Although the investment banker could waive this retainer fee in case of a surefire deal, it is usually a lump sum and oftentimes it is paid on a monthly basis. It can also be paid out at the beginning and might eventually be credited against the success fee.
The success fee, however, is most commonly a percentage of the final deal. Depending on the bank philosophy, the fee can be declining – e.g. the Lehman system – or the opposite, progressive, which can better incentivize the banker not to hurry in the transaction and motivate him to close a deal that exceeds the initial goals.
The time to pay the success fee is also a key point to be determined by the parties. It is evident that the bank wants to be paid at deal close and it should not be a problem with a cash sale. It can be much more complicated when the deal involve other payment options such as capital adjustments or deferred payments.
Often with smaller companies, there is a primary secured lender that has significant control over the issuer. When an investment banker is successful, and raises debt or equity, (or some combination thereof) the bank and banker are entitled to this fee.
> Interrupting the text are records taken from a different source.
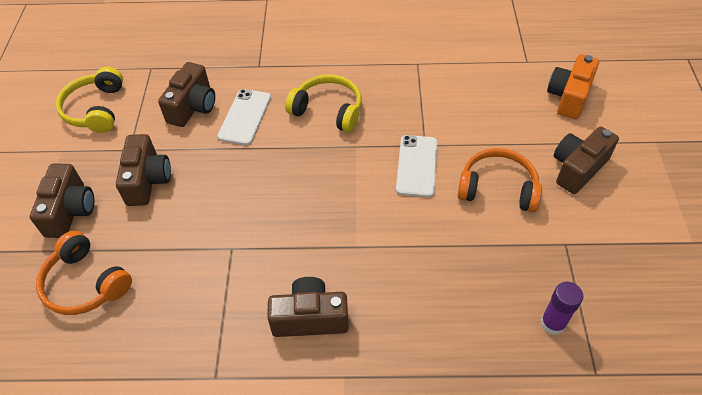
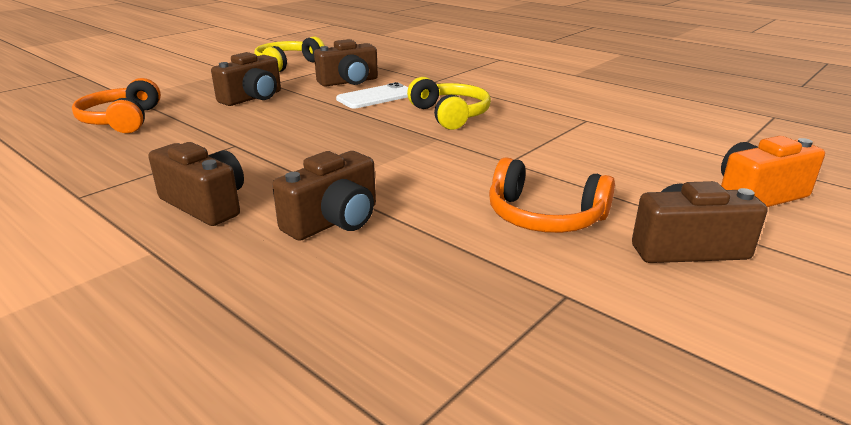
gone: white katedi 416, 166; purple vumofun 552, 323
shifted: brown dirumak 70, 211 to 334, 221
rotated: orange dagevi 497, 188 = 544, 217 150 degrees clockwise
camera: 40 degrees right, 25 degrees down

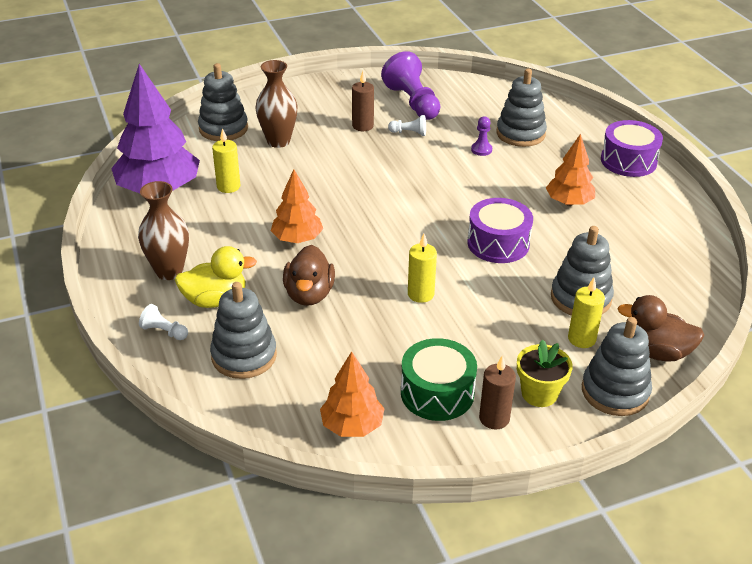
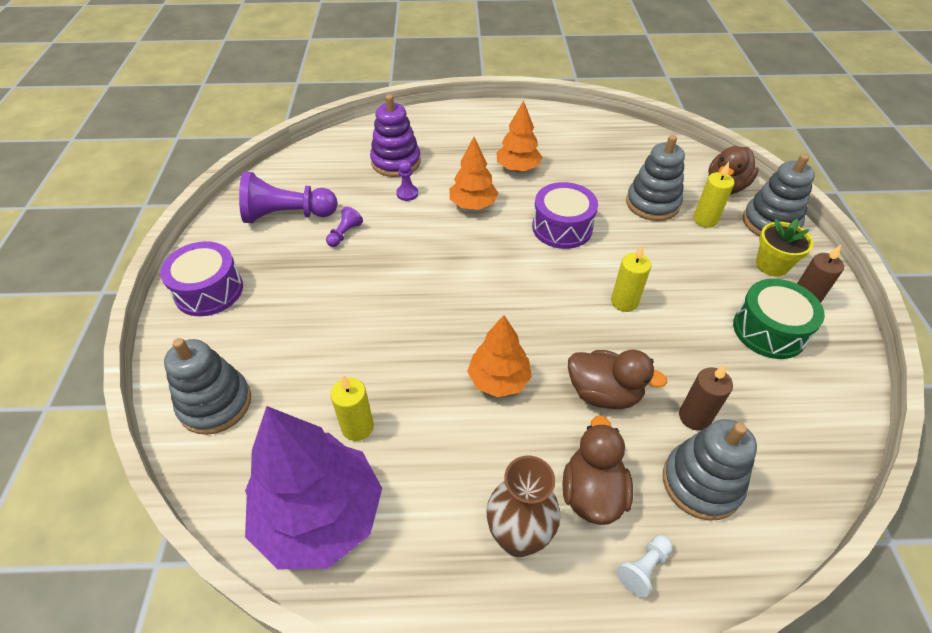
gone: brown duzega 278, 141
shifted: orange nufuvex 352, 425 to 473, 205; brown zomodakak 362, 126 to 694, 417; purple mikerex 628, 161 to 209, 291
repainted: yellow vabili 215, 300 to brown vabili 592, 492; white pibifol 409, 133 to purple pibifol 344, 234; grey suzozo 520, 134 to purple suzozo 396, 162
camera: 70 degrees left, 10 degrees up

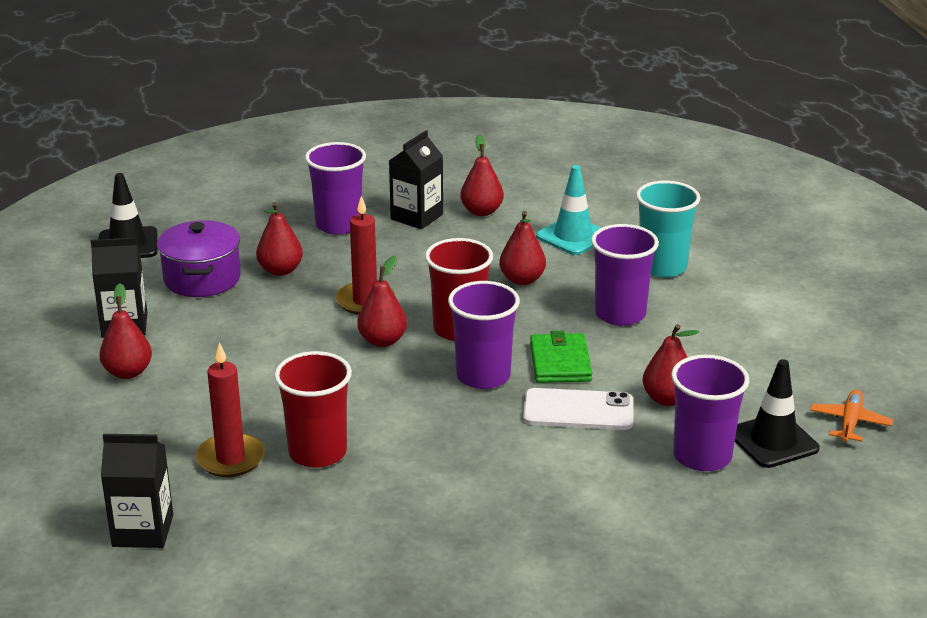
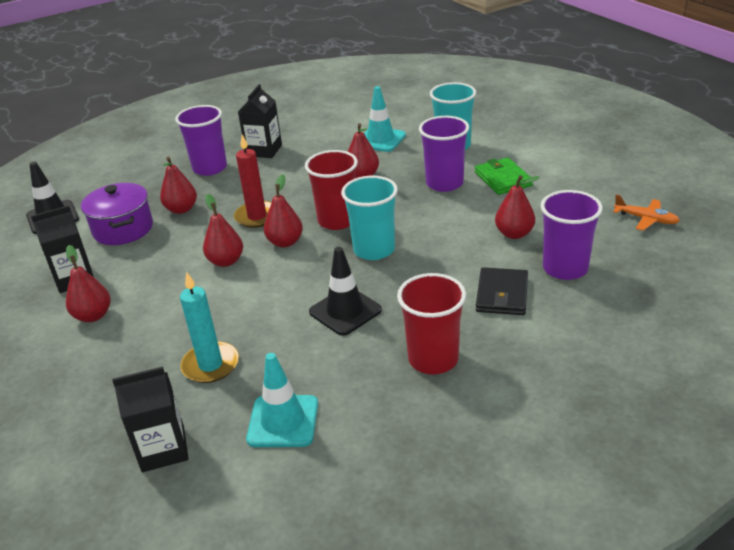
gone: white katedi 578, 410
new: turquoise virasadan 283, 421; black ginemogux 502, 294
shifted: red budomu 317, 452 to 433, 359; red loboluvil 481, 211 to 226, 261; green ginemogux 560, 362 to 503, 179; black virasadan 773, 441 to 345, 311
repainted: red zomodakak 230, 459 to turquoise zomodakak 210, 365; purple budomu 483, 376 to turquoise budomu 374, 250
rotated: orange lorutuk 850, 422 = 646, 219 120 degrees clockwise
camera: 15 degrees left, 5 degrees up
With a secured lender that controls the issuer in some form, or has the ability to foreclose on the assets, the investment banker is at risk if the bank is not paid at closing – if the deal is funded and sometimes thereafter the issuer faces economic trouble, the investment banker’s success fee can be swallowed up by a bankruptcy or asset foreclosure.
Thus, we propose that where practical, and where leverage allows, the investment bank insists that the secured lender or those lenders with the ability to foreclose and take the issuers assets, either indemnify, or better yet, guarantee the investment banker's fee in the event that the issuer cannot pay it due to the actions taken by the lender.